ABRENÚNCIO
Agosto 11, 2024
J.J. Faria Santos
50% da bancada parlamentar do CDS-PP acha que a “única” forma de reverter a “liberalização da lei do aborto passa por um novo referendo”. E vê no recurso às taxas moderadoras uma forma de “limitar o acesso ao aborto”. E advoga a criação de “um fundo de emergência para famílias que pensam recorrer ao aborto por razões materiais”. (As razões imateriais não interessam, carecem de tangibilidade, diluem-se no abstracto). Em Fevereiro deste ano, no mesmo evento em que o deputado do Chega Pedro Frazão referiu que “a esquerda marxista e assassina tem ganhado essa batalha cultural”, Paulo Núncio já tinha defendido que “a esquerda tem dado passos para atacar a vida e a família”. 50% da bancada parlamentar do CDS-PP pensa isto, mas apenas a “título pessoal”.
Paulo Núncio é um cruzado, um soldado da resistência com ambições de reconquista de terreno do ideário cristão que ele vê sob ataque do secularismo e das ideologias malsãs, um defensor da vida e da família. Indignado com a cerimónia de abertura dos Jogos Olímpicos (cuja origem remonta a uma civilização em relação à qual ele registará os hábitos dissolutos e contranatura - sexo improdutivo, homoerotismo, pederastia -, e na qual se usavam métodos contraceptivos e o recurso ao aborto era legal, com utilização de vários métodos), e também com a polémica que envolveu a pugilista Imane Khelif, escreveu ele na rede social X: “Depois do ataque ao Cristianismo, agora a tentativa de normalização da violência sobre as mulheres! Inaceitável!”

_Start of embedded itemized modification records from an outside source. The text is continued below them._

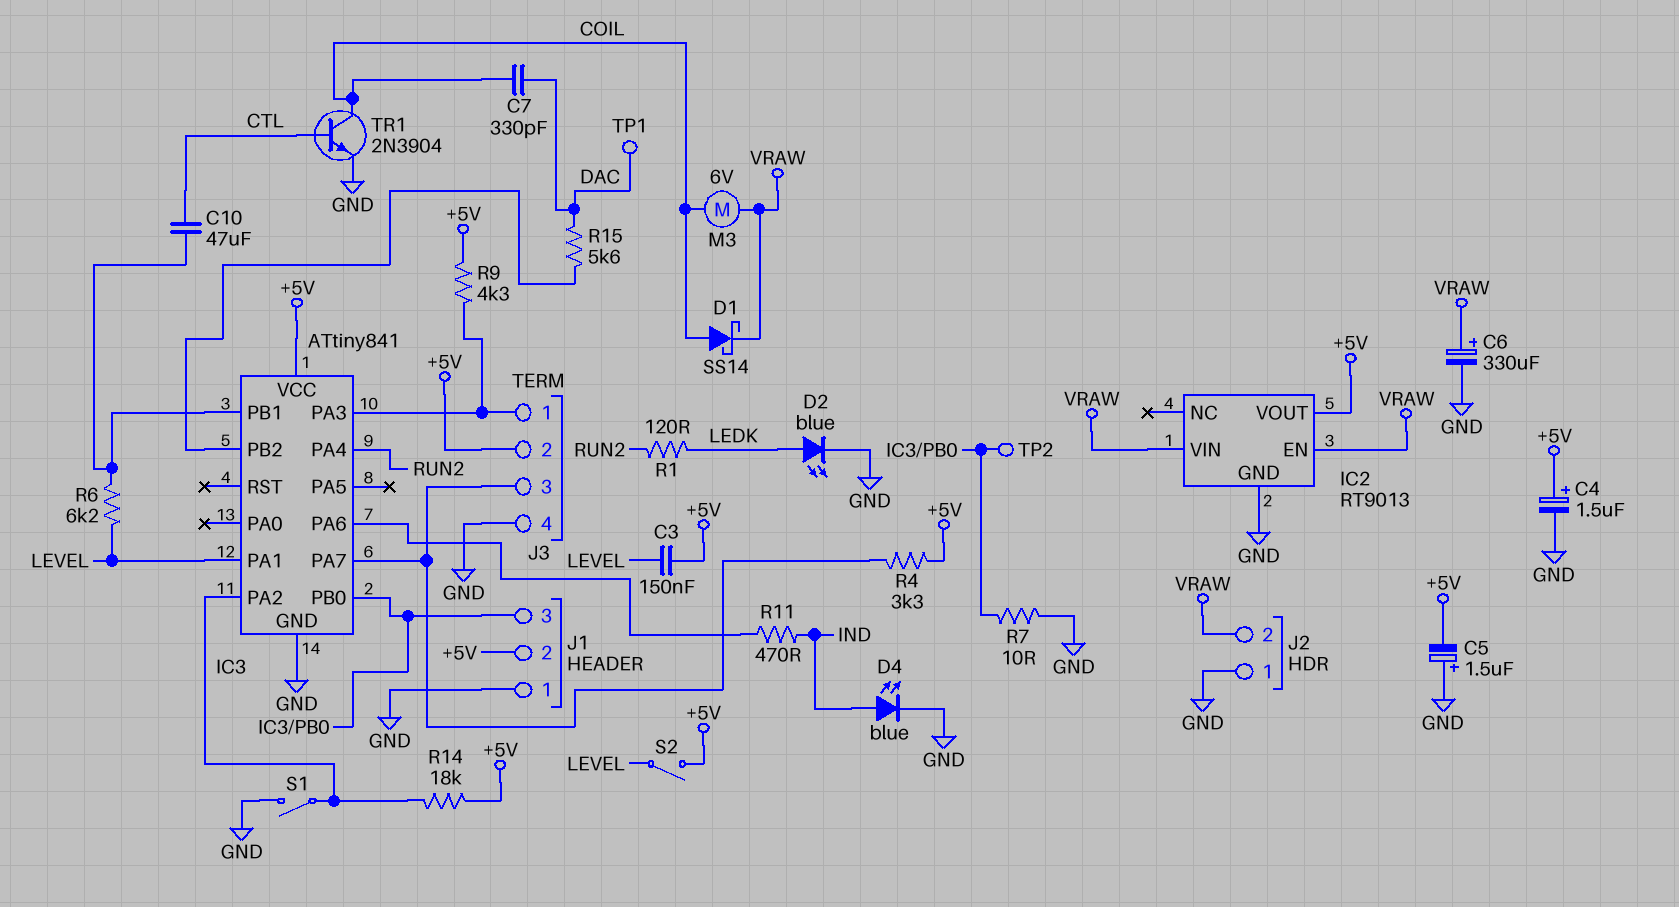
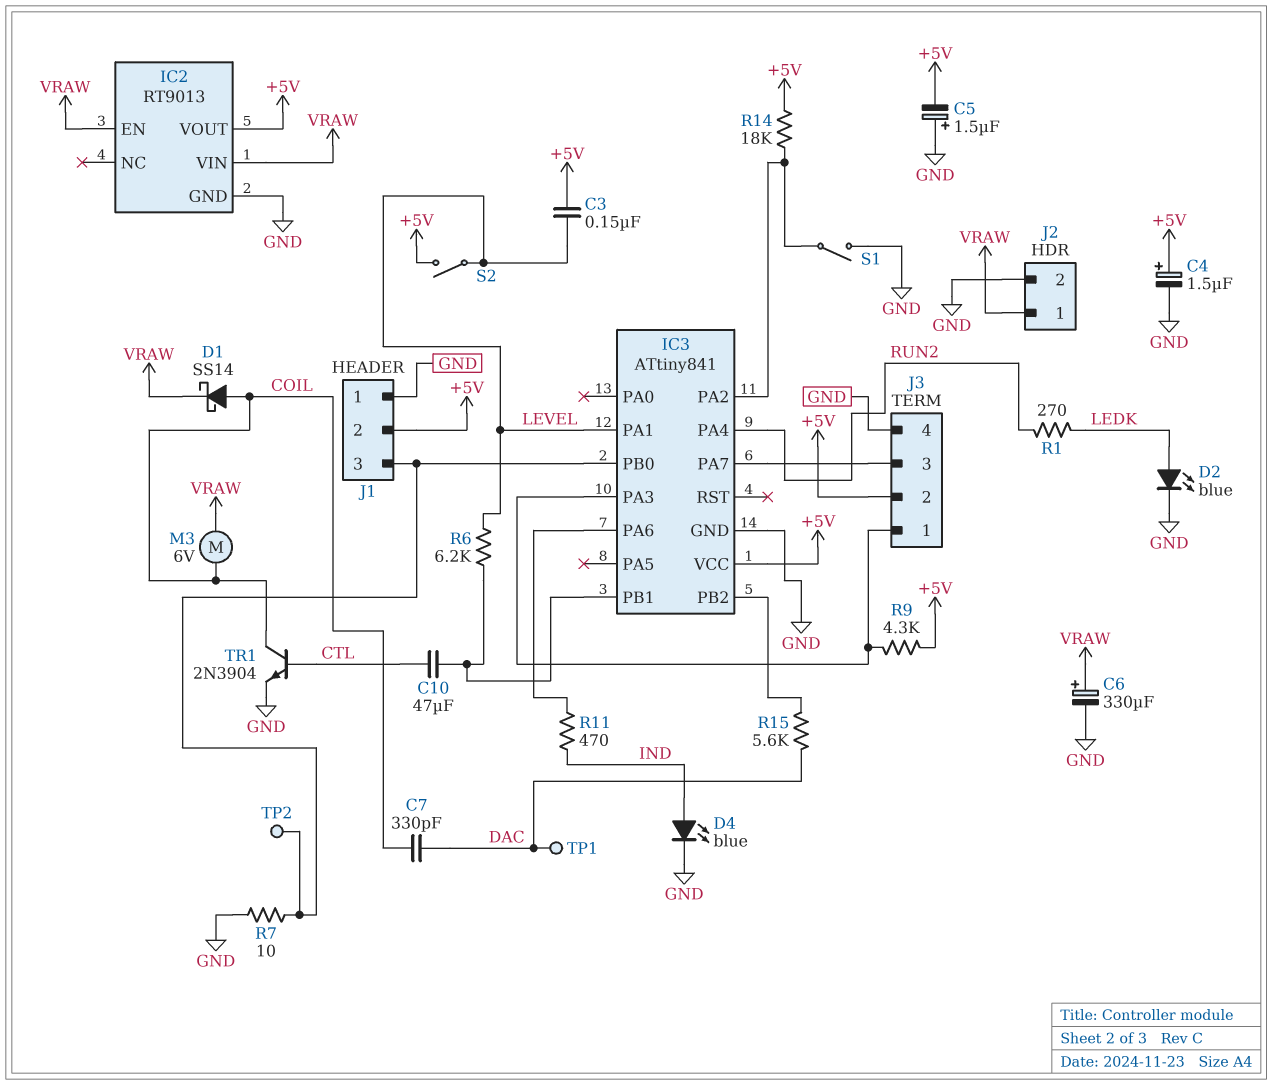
J2 pin 1: GND -> VRAW
J2 pin 2: VRAW -> GND
R1: 120 (LEDK, RUN2) -> 270 (LEDK, RUN2)
R4: 3.3k (+5V, IC3/PA7) -> none

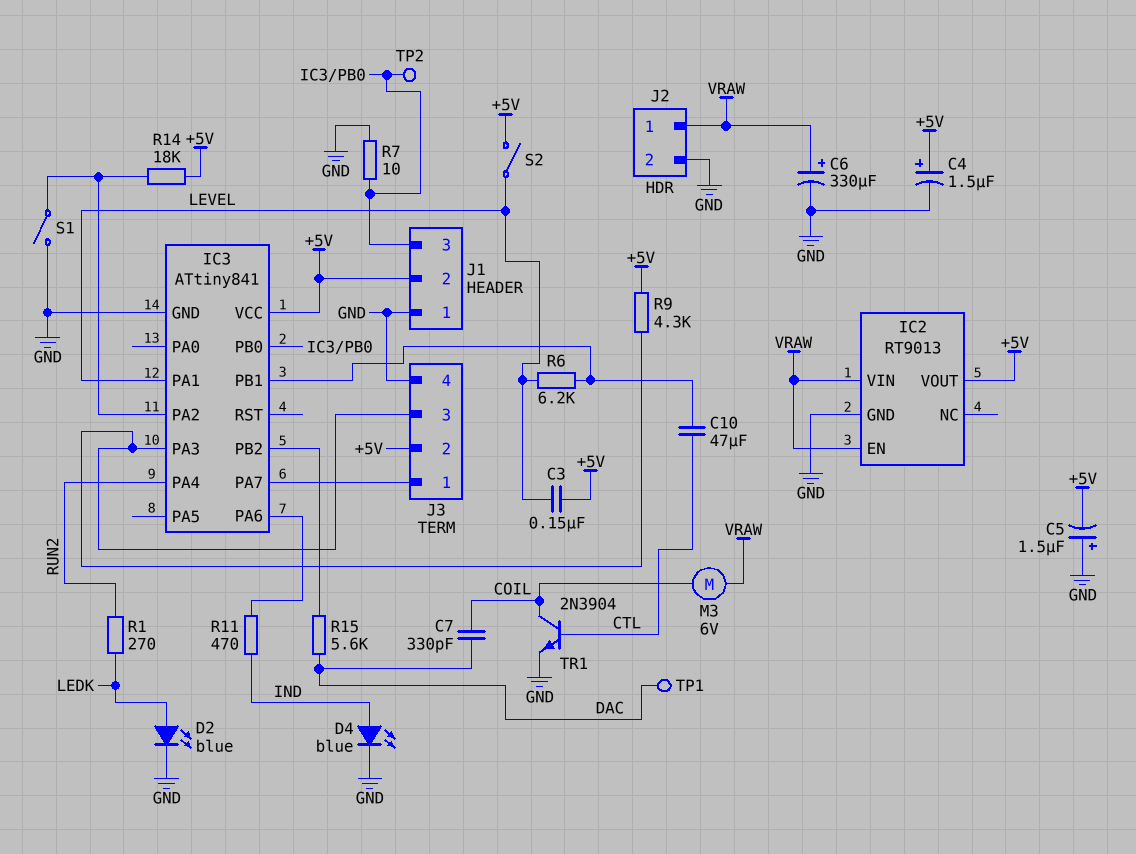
D1: schottky SS14 (A COIL, K VRAW) -> none
J3 pin 1: IC3/PA3 -> IC3/PA7
J3 pin 3: IC3/PA7 -> IC3/PA3

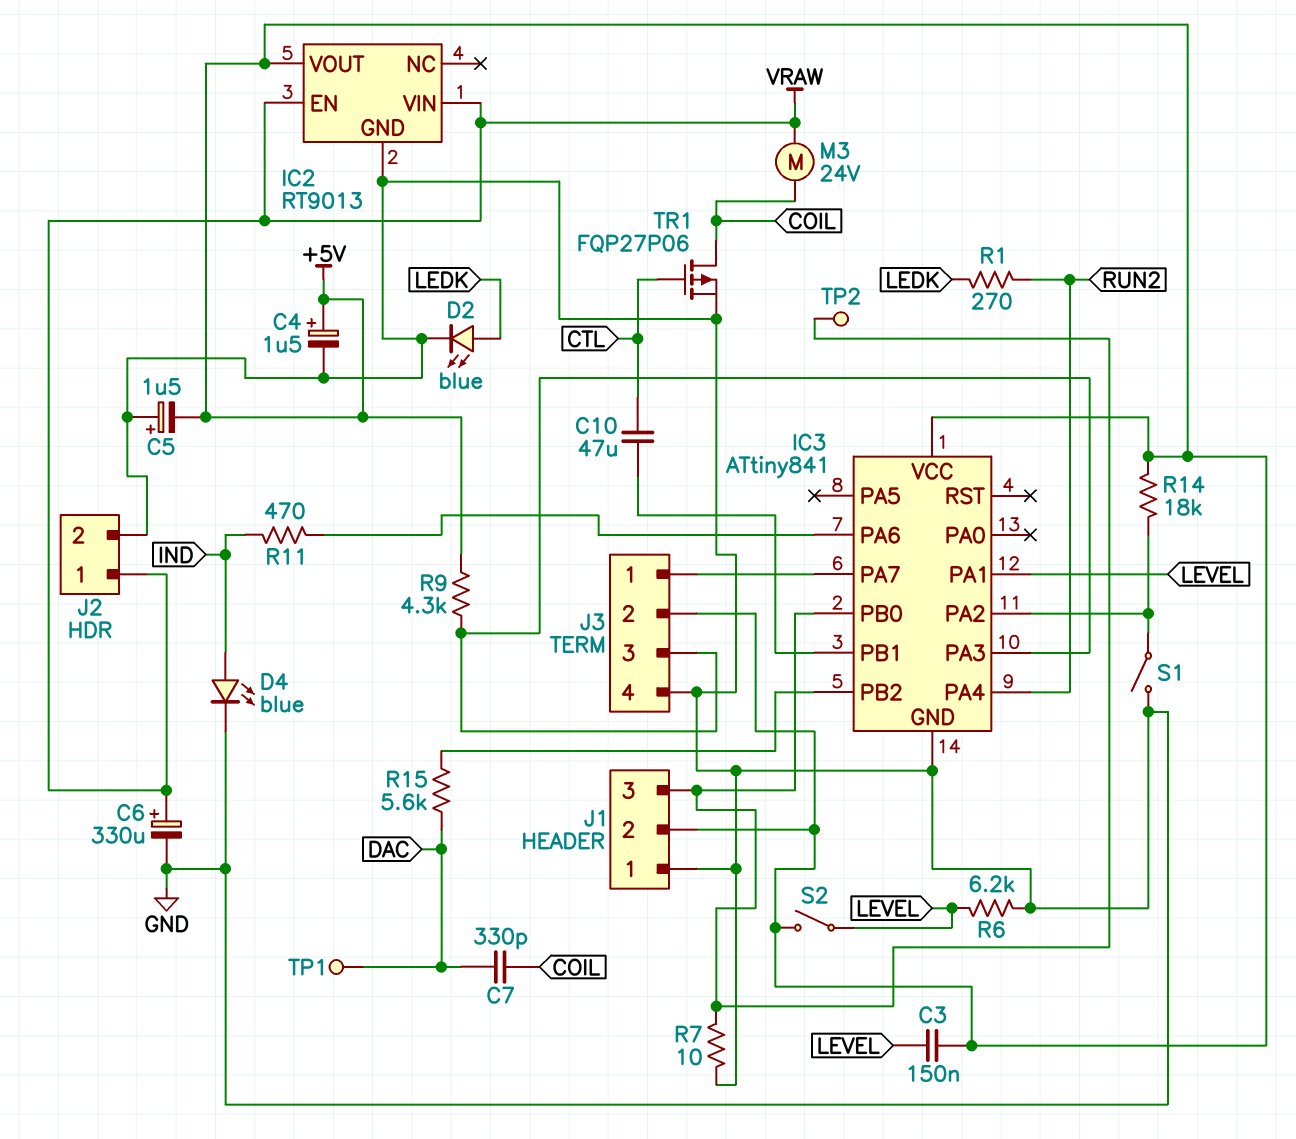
M3: motor 6V (COIL, VRAW) -> motor 24V (COIL, VRAW)
R6: 6.2k (IC3/PB1, LEVEL) -> 6.2k (GND, LEVEL)
TR1: NPN 2N3904 (B CTL, C COIL, E GND) -> PMOS FQP27P06 (G CTL, D COIL, S GND)

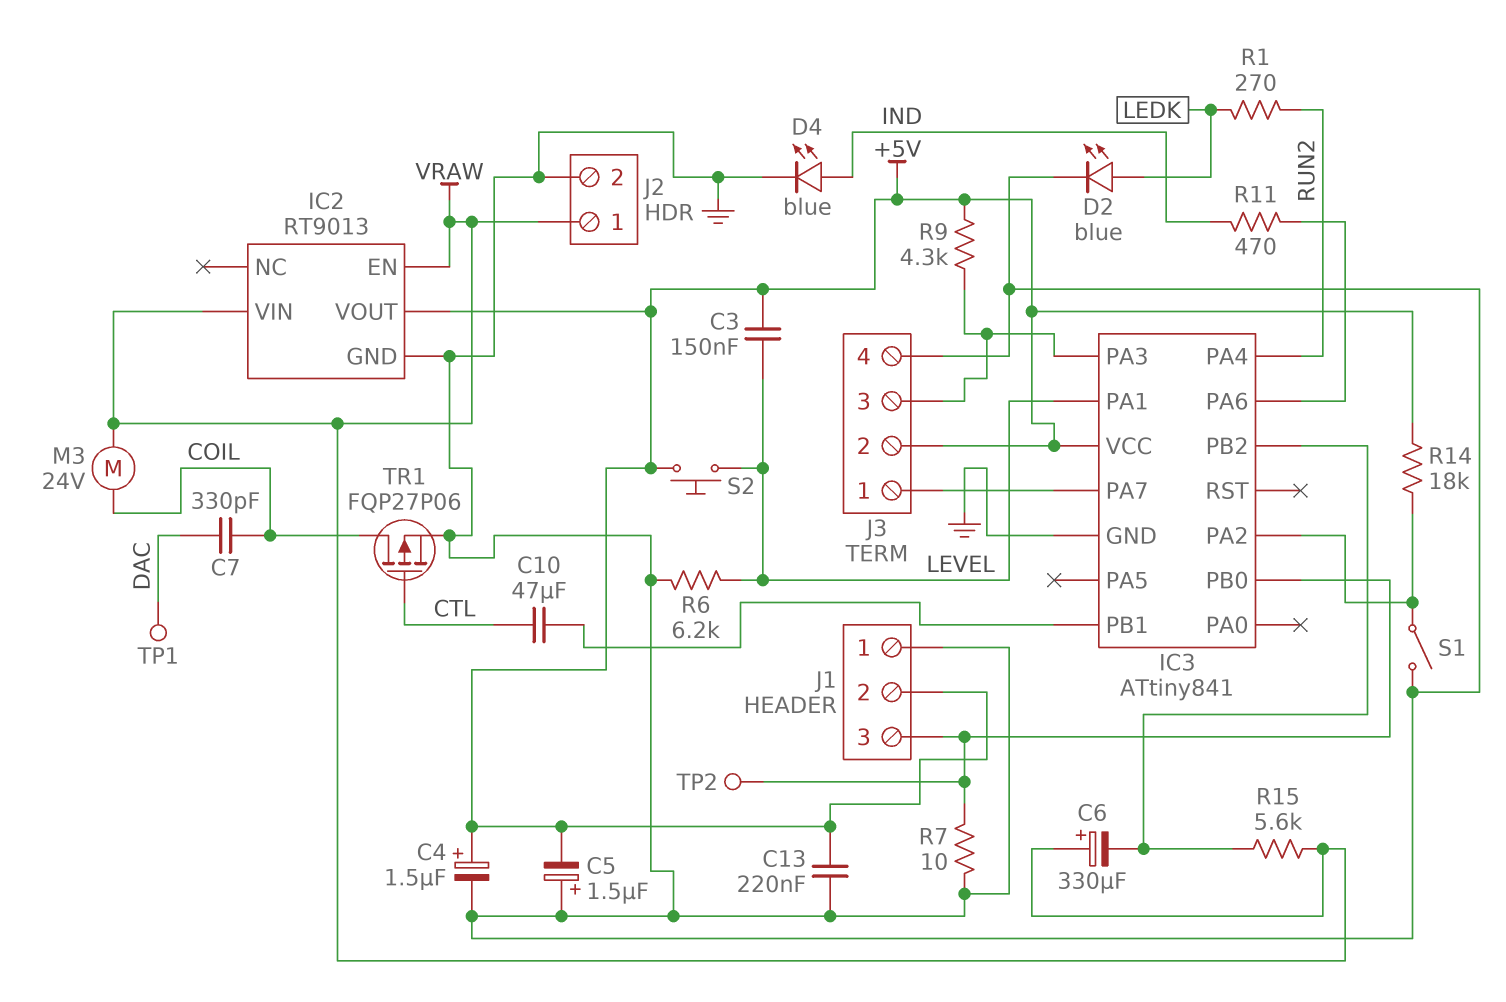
C6: 330uF (plus VRAW, minus GND) -> 330uF (plus VRAW, minus IC3/PB2)
C13: none -> 220nF (+5V, GND)
R15: 5.6k (DAC, IC3/PB2) -> 5.6k (IC3/PB2, VRAW)
S2: switch (+5V, LEVEL) -> button (+5V, LEVEL)

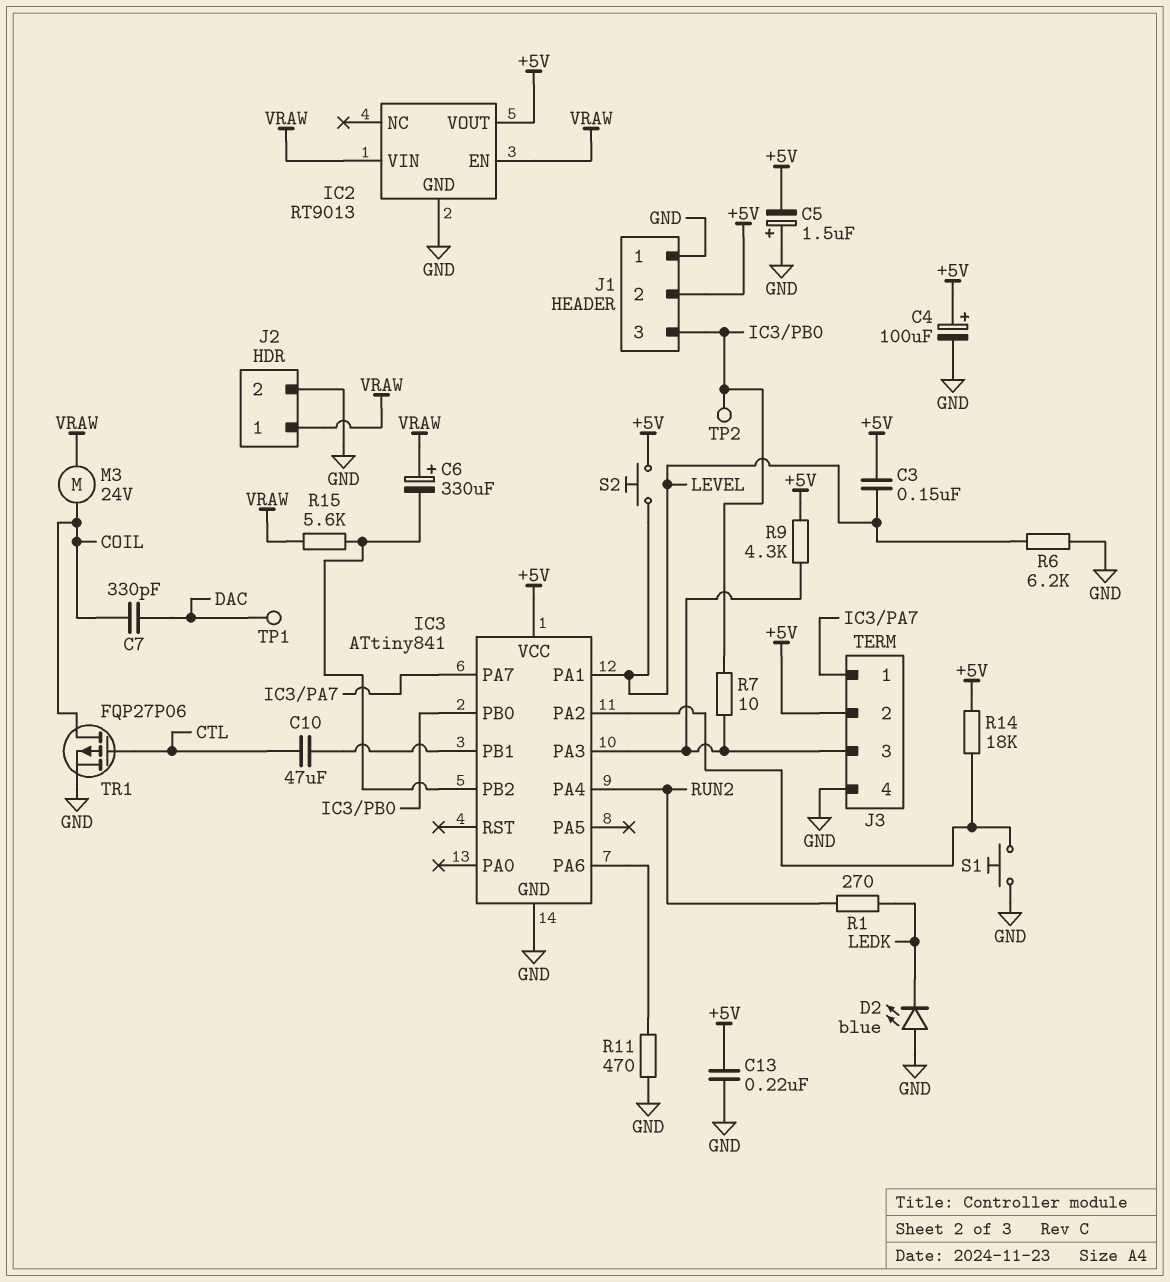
C4: 1.5uF (plus +5V, minus GND) -> 100uF (plus +5V, minus GND)
D2: LED blue (A LEDK, K GND) -> LED blue (A GND, K LEDK)
D4: LED blue (A IND, K GND) -> none
R7: 10 (GND, IC3/PB0) -> 10 (IC3/PA3, IC3/PB0)
R11: 470 (IC3/PA6, IND) -> 470 (GND, IC3/PA6)
S1: switch (GND, IC3/PA2) -> button (GND, IC3/PA2)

50% da bancada parlamentar do CDS-PP está particularmente habilitada para discorrer sobre a violência sobre as mulheres, que põe em causa a sua integridade física, o seu bem-estar e o seu livre-arbítrio, porque, como se sabe, impedi-las de fazer escolhas acerca da sua saúde reprodutiva, expô-las a situações degradantes e reduzi-las ao estatuto de fêmea reprodutora não é um acto violento. Será defender a vida não desde a concepção, mas segundo a concepção de quem se encontra grávido de farisaísmo. Porque Núncio poderia apenas ser um homem de convicções fortes e ideias inabaláveis, mas isso não lhe chega. Daí a aura de ungido, as vestes do sectário, o rosto da superioridade moral e a intolerância que o coloca em contramão com a compaixão que a religião que ele professa tanto valoriza.